Dari tangan mereka, penyidik KPK menyita duit USD 11 ribu dan Rp 60 juta. Duit itu diberikan untuk kelancaran pembahasan RAPBD 2016 terkait pendirian Bank Banten.

Ketiganya pun menjalani pemeriksaan intensif setelahnya.
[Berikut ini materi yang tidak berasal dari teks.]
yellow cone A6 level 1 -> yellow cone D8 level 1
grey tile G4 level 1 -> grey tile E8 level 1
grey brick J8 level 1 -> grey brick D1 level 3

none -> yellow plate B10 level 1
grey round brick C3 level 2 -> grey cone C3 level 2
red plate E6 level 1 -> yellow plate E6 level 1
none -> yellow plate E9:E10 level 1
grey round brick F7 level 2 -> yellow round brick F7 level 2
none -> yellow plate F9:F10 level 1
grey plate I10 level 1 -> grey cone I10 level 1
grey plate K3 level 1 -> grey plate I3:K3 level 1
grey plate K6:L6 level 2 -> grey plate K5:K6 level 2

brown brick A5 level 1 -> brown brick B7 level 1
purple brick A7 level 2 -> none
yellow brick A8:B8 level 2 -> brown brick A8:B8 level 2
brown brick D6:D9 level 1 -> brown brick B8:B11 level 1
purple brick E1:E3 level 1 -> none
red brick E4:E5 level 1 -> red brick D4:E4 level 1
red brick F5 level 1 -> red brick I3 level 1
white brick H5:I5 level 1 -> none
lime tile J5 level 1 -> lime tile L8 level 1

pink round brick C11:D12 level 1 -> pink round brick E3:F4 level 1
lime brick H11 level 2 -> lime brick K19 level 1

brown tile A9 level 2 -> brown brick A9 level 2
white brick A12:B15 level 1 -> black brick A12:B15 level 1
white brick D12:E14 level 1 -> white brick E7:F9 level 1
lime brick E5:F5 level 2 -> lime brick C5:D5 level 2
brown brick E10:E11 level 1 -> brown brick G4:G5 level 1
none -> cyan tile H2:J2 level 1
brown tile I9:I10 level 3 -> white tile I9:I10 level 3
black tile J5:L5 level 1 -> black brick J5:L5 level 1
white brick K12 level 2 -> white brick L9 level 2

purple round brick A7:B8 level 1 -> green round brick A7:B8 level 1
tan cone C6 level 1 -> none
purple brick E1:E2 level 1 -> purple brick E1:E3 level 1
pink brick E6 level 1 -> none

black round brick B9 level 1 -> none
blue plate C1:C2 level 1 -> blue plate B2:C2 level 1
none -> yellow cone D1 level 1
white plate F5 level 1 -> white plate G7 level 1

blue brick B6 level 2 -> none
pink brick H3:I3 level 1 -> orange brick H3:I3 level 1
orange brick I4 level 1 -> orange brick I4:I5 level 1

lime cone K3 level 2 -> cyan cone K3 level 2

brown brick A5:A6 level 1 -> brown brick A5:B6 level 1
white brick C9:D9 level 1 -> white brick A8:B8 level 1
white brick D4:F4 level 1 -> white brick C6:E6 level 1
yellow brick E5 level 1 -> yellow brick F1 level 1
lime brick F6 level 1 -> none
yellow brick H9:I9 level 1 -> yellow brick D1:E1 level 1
Kemudian KPK menetapkan status tersangka pada ketiganya dengan sangkaan terhadap SM Hartono dan Tri Satria Santosa sebagai penerima suap, serta Ricky Tampinongkol sebagai pemberi suap.

SM Hartono dan Tri Satria Santosa dijerat Pasal 12 huruf a atau b atau 11 Undang-Undang 31 Tahun 1999 tentang Pemberantasan Tindak Pidana Korupsi sebagaimana telah diubah dengan Undang-Undang Nomor 20 Tahun 2001 jo Pasal 55 ayat (1) ke 1 KUHP.

Sementara, Ricky diduga melanggar Pasal 5 ayat 1 a atau b atau 13 UU 31 Tahun 1999 tentang Pemberantasan Tindak Pidana Korupsi sebagaimana telah diubah dengan Undang-Undang Nomor 20 Tahun 2001.